BROUGHT to light after many years of obscurity, the incredible story of Dr. Albert Cushing Crehore, who had taught at Dartmouth from 1893 to 1900 as Appleton Assistant Professor of Physics, flickered quietly to its conclusion in a Cleveland hospital one day last January. Dr. Crehore, hailed as the most brilliant electrical engineer in the country at the turn of the century, died as he had lived, alone and unrecognized, a controversial figure whose atomic theories and systems for measuring the speeds of projectiles waited forty years for acceptance.
Dr. Crehore was descended from one of the most prominent families of the Western Reserve. His great-grandfather settled the town of Painesville, Ohio, in 1811, and his mother, Lucy Williams, married Prof. John D. Crehore, Class of 1854, who surveyed part of Cleveland and taught at Washington University. Other members of his family were scientists, surgeons and businessmen of great distinction.
Albert Crehore graduated from Yale, studied engineering at Johns Hopkins, and later took his doctorate in physics at Cornell. He began his career when the science of electricity was in its infancy, and the star of his genius blazed a bright path across the sky in its development. In 1893 he came to Dartmouth and built an apparatus, then considered "fantastic," for measuring the speed of projectiles. Later he turned to the study of alternating currents and worked on transmission through oceanic cables, which he speeded up 25%. A company was formed to exploit his inventions and he went into partnership with two men, one of whom was George O. Squier, Sc.D. '22, who was sent by the government to study with Crehore and who later became a major general and chief of the U.S. Signal Corps. But through bad luck and poor management the company started a long decline that ended eventually in bankruptcy. Crehore came up with new and valuable inventions which were sold to AT&T, but all the money went into his sagging company. He soon became penniless and a few years later a second tragedy struck when his marriage ended in divorce.
It was at this point that Albert Crehore, alone and unheeded, vanished from the sight of the world for 30 years.
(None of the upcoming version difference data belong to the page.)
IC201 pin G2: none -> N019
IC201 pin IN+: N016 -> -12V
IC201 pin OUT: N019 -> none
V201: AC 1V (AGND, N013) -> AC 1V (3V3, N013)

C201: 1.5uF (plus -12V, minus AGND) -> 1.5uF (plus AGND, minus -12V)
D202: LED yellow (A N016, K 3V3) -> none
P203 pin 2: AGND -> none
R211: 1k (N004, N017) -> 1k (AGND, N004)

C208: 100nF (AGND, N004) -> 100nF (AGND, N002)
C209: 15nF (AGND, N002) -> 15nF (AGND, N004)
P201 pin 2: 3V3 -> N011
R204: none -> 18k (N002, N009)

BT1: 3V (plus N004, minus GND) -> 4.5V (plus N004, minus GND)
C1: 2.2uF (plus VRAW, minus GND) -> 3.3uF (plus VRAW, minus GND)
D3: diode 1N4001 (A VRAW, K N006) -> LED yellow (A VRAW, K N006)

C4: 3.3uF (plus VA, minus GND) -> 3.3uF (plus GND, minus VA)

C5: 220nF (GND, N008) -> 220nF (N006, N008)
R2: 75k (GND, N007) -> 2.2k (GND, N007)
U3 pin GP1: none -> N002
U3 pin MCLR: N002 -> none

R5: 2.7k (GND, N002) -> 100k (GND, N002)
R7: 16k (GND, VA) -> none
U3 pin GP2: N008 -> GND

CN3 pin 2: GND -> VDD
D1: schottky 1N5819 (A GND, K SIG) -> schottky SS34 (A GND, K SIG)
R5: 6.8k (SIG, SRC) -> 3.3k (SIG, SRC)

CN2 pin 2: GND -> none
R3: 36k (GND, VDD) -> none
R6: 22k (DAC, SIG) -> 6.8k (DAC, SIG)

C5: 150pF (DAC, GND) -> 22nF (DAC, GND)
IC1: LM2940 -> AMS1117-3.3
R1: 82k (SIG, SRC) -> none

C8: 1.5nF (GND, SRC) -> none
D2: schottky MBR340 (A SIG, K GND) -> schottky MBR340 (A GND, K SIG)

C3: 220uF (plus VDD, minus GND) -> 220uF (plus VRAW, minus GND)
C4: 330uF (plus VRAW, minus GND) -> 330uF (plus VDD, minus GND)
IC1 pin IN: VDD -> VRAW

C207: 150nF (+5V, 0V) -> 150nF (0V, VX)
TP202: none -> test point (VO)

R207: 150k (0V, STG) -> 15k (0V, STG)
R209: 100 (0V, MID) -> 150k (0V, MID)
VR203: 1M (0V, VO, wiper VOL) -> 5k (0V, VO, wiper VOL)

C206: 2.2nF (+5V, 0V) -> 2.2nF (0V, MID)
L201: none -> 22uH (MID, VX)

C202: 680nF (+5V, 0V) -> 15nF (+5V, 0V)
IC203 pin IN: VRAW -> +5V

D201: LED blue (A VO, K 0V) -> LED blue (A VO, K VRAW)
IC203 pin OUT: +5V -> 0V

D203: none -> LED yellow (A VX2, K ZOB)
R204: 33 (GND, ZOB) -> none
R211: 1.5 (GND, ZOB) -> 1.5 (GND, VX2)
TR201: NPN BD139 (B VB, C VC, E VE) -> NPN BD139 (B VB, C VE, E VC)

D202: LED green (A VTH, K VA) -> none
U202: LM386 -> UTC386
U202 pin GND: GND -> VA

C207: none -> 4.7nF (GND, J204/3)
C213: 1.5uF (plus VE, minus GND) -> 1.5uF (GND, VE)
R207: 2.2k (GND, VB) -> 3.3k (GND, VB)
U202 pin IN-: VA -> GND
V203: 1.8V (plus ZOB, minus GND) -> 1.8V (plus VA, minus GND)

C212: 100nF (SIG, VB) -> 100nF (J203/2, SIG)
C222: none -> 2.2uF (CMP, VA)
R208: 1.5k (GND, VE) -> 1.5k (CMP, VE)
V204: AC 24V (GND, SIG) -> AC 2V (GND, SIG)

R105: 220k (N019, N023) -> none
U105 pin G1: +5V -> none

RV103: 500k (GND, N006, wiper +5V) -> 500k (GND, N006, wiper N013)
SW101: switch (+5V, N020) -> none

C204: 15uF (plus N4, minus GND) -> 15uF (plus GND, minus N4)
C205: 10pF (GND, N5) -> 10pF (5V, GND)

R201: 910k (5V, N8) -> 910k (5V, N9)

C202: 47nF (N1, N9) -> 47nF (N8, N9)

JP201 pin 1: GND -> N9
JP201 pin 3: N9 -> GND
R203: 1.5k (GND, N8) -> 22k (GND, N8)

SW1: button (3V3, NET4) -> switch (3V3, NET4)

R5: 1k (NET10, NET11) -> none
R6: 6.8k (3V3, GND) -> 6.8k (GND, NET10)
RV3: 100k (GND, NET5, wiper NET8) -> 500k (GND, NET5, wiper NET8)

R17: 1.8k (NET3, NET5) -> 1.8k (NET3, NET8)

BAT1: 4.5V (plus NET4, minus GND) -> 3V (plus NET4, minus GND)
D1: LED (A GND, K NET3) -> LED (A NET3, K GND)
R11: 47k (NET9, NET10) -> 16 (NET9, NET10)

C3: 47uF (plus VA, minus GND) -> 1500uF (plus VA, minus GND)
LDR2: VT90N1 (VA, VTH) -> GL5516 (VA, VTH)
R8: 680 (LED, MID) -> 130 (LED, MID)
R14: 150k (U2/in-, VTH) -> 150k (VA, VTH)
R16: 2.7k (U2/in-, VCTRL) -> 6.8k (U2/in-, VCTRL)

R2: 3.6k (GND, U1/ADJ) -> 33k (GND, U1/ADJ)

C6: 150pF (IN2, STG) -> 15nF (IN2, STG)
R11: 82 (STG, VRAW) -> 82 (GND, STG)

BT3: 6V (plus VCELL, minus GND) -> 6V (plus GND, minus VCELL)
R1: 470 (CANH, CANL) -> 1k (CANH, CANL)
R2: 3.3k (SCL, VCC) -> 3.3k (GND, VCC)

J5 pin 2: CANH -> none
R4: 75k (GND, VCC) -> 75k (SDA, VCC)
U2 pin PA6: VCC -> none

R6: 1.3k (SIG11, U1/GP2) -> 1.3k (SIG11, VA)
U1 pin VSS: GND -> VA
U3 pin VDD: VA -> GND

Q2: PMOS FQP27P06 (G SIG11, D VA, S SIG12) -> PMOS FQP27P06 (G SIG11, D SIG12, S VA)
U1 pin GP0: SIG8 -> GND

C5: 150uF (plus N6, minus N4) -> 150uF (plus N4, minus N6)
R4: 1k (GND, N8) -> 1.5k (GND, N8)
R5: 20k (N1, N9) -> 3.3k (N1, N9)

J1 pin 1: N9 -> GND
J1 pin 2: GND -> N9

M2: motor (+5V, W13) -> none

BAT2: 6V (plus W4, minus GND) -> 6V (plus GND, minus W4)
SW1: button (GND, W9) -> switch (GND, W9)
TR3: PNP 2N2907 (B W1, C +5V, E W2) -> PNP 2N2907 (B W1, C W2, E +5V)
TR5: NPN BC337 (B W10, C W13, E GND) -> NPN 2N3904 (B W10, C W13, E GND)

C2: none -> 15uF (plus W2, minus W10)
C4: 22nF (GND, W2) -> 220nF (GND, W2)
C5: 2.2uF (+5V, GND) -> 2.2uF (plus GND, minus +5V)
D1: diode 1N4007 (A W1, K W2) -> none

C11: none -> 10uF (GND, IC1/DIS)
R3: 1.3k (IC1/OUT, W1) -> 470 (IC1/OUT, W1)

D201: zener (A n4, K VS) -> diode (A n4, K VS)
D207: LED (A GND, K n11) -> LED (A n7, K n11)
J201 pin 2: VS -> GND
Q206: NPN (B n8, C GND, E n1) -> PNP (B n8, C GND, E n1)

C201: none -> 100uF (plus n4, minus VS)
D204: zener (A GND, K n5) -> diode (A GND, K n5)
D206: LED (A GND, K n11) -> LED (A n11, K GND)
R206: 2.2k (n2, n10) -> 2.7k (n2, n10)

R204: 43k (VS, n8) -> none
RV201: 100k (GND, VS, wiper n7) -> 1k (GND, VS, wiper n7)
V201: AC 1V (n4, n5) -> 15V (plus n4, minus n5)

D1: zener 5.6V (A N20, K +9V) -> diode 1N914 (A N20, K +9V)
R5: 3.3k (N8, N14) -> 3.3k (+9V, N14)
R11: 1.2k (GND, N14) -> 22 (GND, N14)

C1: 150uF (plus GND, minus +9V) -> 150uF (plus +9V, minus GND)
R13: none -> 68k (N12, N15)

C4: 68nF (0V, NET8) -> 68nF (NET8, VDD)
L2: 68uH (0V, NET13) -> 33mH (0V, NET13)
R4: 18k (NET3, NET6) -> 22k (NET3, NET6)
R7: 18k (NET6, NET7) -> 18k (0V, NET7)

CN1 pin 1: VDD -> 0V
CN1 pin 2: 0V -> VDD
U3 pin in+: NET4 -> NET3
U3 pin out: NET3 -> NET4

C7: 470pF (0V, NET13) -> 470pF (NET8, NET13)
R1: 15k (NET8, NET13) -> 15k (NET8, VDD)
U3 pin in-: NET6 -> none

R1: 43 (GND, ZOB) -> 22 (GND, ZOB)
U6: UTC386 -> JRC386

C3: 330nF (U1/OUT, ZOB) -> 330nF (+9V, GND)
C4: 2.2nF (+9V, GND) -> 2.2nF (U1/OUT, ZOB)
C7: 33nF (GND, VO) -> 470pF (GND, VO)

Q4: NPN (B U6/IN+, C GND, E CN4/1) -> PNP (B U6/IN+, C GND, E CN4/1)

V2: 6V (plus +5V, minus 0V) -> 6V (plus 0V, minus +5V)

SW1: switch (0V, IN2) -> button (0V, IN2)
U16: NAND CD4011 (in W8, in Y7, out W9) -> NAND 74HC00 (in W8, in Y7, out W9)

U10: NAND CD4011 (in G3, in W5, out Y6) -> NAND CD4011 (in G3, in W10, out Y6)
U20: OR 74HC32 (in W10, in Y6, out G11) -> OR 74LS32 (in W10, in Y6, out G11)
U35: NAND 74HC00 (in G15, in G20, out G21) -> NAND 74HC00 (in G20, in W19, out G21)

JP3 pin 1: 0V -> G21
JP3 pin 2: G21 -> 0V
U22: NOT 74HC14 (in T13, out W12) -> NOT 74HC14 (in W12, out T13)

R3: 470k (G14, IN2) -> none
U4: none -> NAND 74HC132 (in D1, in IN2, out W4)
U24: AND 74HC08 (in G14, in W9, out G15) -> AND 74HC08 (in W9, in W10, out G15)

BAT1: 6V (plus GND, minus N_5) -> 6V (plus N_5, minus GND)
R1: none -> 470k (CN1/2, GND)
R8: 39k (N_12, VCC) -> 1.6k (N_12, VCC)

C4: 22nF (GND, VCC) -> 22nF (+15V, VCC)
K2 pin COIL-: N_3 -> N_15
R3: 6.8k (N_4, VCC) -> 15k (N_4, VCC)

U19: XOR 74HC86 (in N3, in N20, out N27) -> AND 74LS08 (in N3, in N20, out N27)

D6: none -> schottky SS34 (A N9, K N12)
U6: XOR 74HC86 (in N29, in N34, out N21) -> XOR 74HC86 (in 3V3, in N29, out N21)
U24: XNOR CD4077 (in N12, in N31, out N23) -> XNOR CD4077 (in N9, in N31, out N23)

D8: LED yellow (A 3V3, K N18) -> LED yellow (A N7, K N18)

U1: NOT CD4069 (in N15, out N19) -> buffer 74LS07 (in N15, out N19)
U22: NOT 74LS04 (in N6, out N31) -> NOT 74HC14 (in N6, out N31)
Ironically though, it was to be during this period that his revolutionary theories and ideas, generally scoffed at earlier, began to gain recognition and were "rediscovered" by others. He had spent many years fitting Newton's laws of gravitation into the atom, and he had proved that two hydrogen atoms reach an equilibrium near the "universal distance" which is close to onehundred millionth of a centimeter. He was said to have been the first man to explore the breaking of a circuit at the zero point in alternating current; and he also had proved a very important constant in physics, that the dimensions of specific inductive capacity and magnetic permeability are each the same as, and equal to, the reciprocal of a velocity. A man far ahead of his time, Dr. Crehore had discovered laws that were to be the basis of much of the rapid expansion of physics and electricity in the later years of the century.
In 1939 a Cleveland newspaper reporter discovered the old man, living by himself in a shack like a hermit, forgotten by the world. He was induced to resume the work he had left many years before and was given a small laboratory in General Electric's Nela Park science city. There until his death last January, Dr. Crehore, much aged but his mind still brilliantly active, worked on a secret intercontinental ballistic missiles project for the Pentagon, applying in 1959 his theories that the world had ignored forty years before.